† Corresponding author. E-mail:
Project supported by the National Natural Science Foundation of China (Grant No. 61176080).
Electron trapping properties at the HfO2/SiO2 interface have been measured through Kelvin Probe force microscopy, between room temperature and 90 °C. The electron diffusion in HfO2 shows a multiple-step process. After injection, electrons diffuse quickly toward the HfO2/SiO2 interface and then diffuse laterally near the interface in two sub-steps: The first is a fast diffusion through shallow trap centers and the second is a slow diffusion through deep trap centers. Evolution of contact potential difference profile in the fast lateral diffusion sub-step was simulated by solving a diffusion equation with a term describing the charge loss. In this way, the diffusion coefficient and the average life time at different temperatures were extracted. A value of 0.57 eV was calculated for the activation energy of the shallow trap centers in HfO2.

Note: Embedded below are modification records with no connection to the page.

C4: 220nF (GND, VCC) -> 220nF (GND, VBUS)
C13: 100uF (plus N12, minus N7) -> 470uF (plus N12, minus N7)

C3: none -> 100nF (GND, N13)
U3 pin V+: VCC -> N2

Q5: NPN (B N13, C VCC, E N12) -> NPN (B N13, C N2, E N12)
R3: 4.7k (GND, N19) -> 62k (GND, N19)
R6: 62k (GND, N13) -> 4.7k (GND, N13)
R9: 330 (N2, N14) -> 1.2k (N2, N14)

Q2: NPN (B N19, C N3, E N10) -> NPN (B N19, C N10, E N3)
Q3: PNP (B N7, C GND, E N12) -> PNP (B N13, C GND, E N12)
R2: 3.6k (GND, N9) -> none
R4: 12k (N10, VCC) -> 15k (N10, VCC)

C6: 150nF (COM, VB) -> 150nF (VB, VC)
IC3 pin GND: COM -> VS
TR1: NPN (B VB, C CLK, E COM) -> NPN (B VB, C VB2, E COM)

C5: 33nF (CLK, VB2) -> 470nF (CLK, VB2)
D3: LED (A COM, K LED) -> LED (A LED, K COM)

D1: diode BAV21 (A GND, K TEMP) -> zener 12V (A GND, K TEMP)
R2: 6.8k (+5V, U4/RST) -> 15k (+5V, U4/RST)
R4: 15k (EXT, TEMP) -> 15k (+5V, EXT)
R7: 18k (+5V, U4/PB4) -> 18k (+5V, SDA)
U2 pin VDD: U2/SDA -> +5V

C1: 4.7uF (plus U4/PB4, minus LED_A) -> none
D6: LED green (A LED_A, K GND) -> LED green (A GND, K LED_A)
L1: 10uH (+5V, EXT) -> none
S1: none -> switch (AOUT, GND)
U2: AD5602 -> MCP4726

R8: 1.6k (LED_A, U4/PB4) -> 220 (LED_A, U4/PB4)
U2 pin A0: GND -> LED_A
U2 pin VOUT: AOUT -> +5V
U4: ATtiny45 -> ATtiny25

Ongoing miniaturization of semiconductor logic devices calls for high-κ (HK) gate dielectrics with ultrathin equivalent oxide thickness in order to improve the driving current and gate-channel coupling capacitance.[1] Hafnium-based oxides, such as HfO2, are the most investigated HK materials for the gate dielectrics in metal–oxide semiconductor (MOS) transistors. However, the performance and reliability of these HK-based gate stacks is strongly affected by the high density of as-grown or process-induced bulk defects.[2,3] On the other hand, the existence of a lot of traps makes HfO2 suitable for the trapping layer in the charge-trapping memory devices.[4] Thus, it is important to characterize these traps so as to know properties such as the activation energy and density. A lot of methods have been proposed to realize this goal. Theoretically, one can use ab initio density functional theory to calculate the trap formation energy and the transition energy between different charged states.[5,6] For fully fabricated devices, one can use electrical methods to charge and discharge the traps in order to observe the response of different traps.[7] To investigate as-grown traps in HfO2 thin film materials, one can use Kelvin probe force microscopy (KPFM).[8,9]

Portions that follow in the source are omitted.